Delaware Route 62 is a state highway in New Castle County, Delaware in the United States. The route runs from DE 2 and the southern terminus of DE 41 in Prices Corner east to a dead end near Newport; however, DE 62 signage ends at the DE 4 intersection. The road runs through suburban areas along Newport Gap Pike and Boxwood Road, meeting DE 141 at an interchange. The Newport Gap Pike portion of road was built as a state highway by 1925 and became part of DE 41 by 1936. Boxwood Road was improved in 1946. DE 62 was assigned to its current alignment by 1981.
Route description
DE 62 heads southeast from DE 2 on the Newport Gap Pike, a two-lane undivided road. Newport Gap Pike continues northwest past this intersection as DE 41. The road intersects Old Capitol Trail and heads through suburban residential and commercial developments, crossing the Wilmington and Western Railroad and CSX's Philadelphia Subdivisionrailroad line at-grade.
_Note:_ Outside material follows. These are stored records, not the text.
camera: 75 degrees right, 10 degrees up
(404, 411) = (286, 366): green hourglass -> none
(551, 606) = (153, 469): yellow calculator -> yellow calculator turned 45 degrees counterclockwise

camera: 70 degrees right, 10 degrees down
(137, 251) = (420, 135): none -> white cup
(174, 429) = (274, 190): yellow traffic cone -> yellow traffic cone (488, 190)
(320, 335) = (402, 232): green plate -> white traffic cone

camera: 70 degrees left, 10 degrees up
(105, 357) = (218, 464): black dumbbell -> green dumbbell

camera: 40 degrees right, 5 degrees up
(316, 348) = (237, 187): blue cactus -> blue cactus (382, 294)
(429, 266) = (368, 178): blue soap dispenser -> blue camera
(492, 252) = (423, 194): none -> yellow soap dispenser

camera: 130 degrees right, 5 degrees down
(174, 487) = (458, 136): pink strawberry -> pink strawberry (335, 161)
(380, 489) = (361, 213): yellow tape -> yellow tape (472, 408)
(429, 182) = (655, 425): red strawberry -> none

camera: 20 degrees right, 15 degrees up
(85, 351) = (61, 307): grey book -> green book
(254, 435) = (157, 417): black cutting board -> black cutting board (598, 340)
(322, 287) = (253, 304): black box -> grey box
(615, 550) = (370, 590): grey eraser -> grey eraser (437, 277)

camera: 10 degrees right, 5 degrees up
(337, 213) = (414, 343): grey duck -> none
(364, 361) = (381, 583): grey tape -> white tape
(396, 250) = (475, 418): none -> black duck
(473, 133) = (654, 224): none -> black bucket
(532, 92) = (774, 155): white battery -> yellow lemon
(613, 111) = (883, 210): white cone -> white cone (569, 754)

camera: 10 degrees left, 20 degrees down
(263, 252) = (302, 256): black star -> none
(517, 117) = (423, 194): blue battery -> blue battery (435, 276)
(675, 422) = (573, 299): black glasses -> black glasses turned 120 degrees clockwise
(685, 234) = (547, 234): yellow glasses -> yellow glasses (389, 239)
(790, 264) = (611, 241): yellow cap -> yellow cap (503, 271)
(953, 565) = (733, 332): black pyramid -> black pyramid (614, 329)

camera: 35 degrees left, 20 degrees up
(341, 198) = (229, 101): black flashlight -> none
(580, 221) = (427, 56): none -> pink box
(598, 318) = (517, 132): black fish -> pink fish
DE 62 passes more development and reaches the community of Belvedere, where it comes to a ramp from southbound DE 141. At this point, the route turns east onto Boxwood Road, a four-lane divided highway, with Newport Gap Pike continuing south to provide access to southbound DE 141. DE 62 passes over the DE 141 freeway and intersects Centerville Road, which provides access to and from northbound DE 141. Past this intersection, the road becomes two lanes and undivided, passing to the south of the former Wilmington Assembly plant used by General Motors and to the north of residential subdivisions. DE 62 continues through more residential neighborhoods, passing to the north of the Conrad Schools of Science, and reaches an intersection with DE 4, where DE 62 signage ends. The route officially continues east on Middleboro Road through more neighborhoods, intersecting Dupont Road before coming to a dead end. DE 62 has an annual average daily traffic count ranging from a high of 23,750 vehicles at the intersection of Newport Gap Pike and Boxwood Road to a low of 283 vehicles at the eastern terminus. None of DE 62 is part of the National Highway System.
History
What is now the Newport Gap Pike portion of DE 62 was originally chartered as the Gap and Newport Turnpike in 1808, an extension of the 1807-chartered turnpike in Pennsylvania that was to run from Gap, Pennsylvania, southeast to Newport, Delaware. By 1920, what is now DE 62 existed as a county road. The Newport Gap Pike portion of the route became a state highway by 1925. This state highway became a part of DE 41 by 1936, when Delaware designated its state highways. In 1946, Boxwood Road was improved to provide access to the new General Motors plant along the road. By 1981, DE 62 was designated onto its current alignment, with the Newport Gap Pike section replacing a portion of DE 41.